Tohoku University’s Graduate School of Engineering, Graduate School of Information Sciences and NEC Corporation are jointly working on a materials integration system that would accelerate the development of carbon fiber reinforced plastics (CFRP) for aircraft.

Japan currently produces a wide range of materials with excellent properties, but which require a lot of time and expense to develop. This new R&D, conducted under the Japanese government’s Cross-ministerial Strategic Innovation Promotion Program (SIP), aims to reduce the cost and time needed to develop composite materials for next-generation aircraft by up to 50 percent.

To achieve this, the team will create an integrated system capable of digitally developing CFRP for aircraft structures using simulation tools developed by Tohoku University, and NEC's SX-Aurora TSUBASA vector supercomputer.

Specifically, by implementing simulation codes on a supercomputer that can analyze mechanical responses from a molecular level to the aircraft’s wing and fuselage, the processes of material selection and design can be performed at high speed and at multiple scales.

With this system as a common platform, it is expected that tailor-made material development can more effectively meet the demands of airframe manufacturers.

R&D Overview

(1) Development of a multiscale simulation platform (Professor Tomonaga Okabe, Graduate School of Engineering, Tohoku University)

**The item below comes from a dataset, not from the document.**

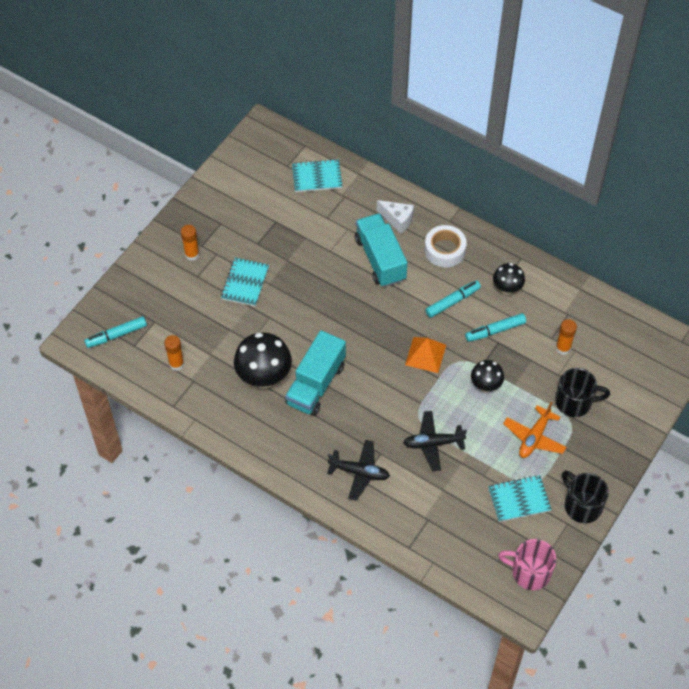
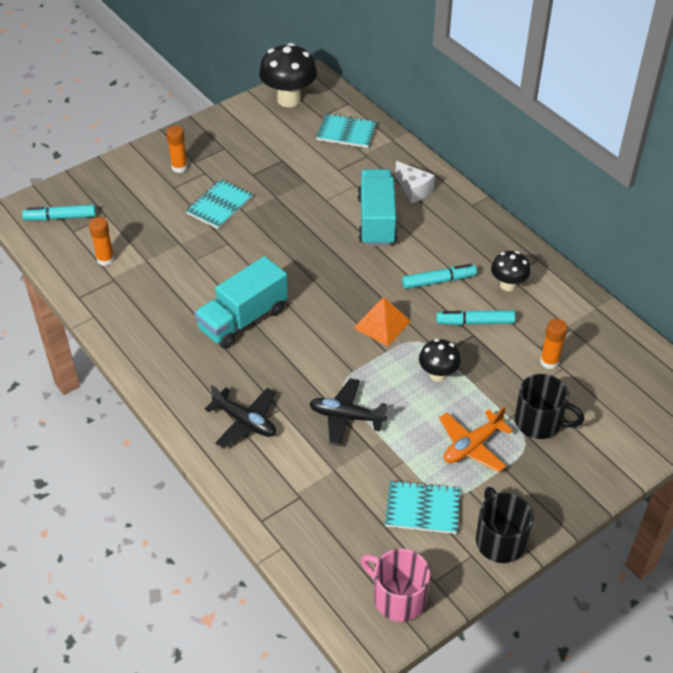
camera: 20 degrees right, 10 degrees down
(264, 377) = (190, 297): black mushroom -> black mushroom (289, 99)
(444, 250) = (453, 230): white tape -> none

Using the results from scientific research in composite materials, Tohoku University has already developed a variety of simulation tools for CFRP, together with companies participating Japan’s Cross-ministerial Strategic Innovation Promotion Program. The integrated systems developed in this R&D will be applied to aircraft as well as a wide range of other vehicles in the future.

(2) Application of high performance computing technology (Professor Hiroaki Kobayashi, Graduate School of Information Sciences, Tohoku University)

Simulation programs for materials integration systems will be vectorized and parallelized for the SX-Aurora TSUBASA vector supercomputer in order to significantly reduce the execution times of the simulation programs. This research emphasizes cooperation with participating companies in order to accelerate programs.

(3) System construction using supercomputer (NEC)

The SX-Aurora TSUBASA supercomputer consists of vector engines that perform high performance simulation programs and a vector host that performs a wide variety of processes. This R&D utilizes NEC's supercomputer technologies and system construction know-how to systematize simulation programs with the SX-Aurora TSUBASA supercomputer. The materials integration system will combine both data science and optimal material design.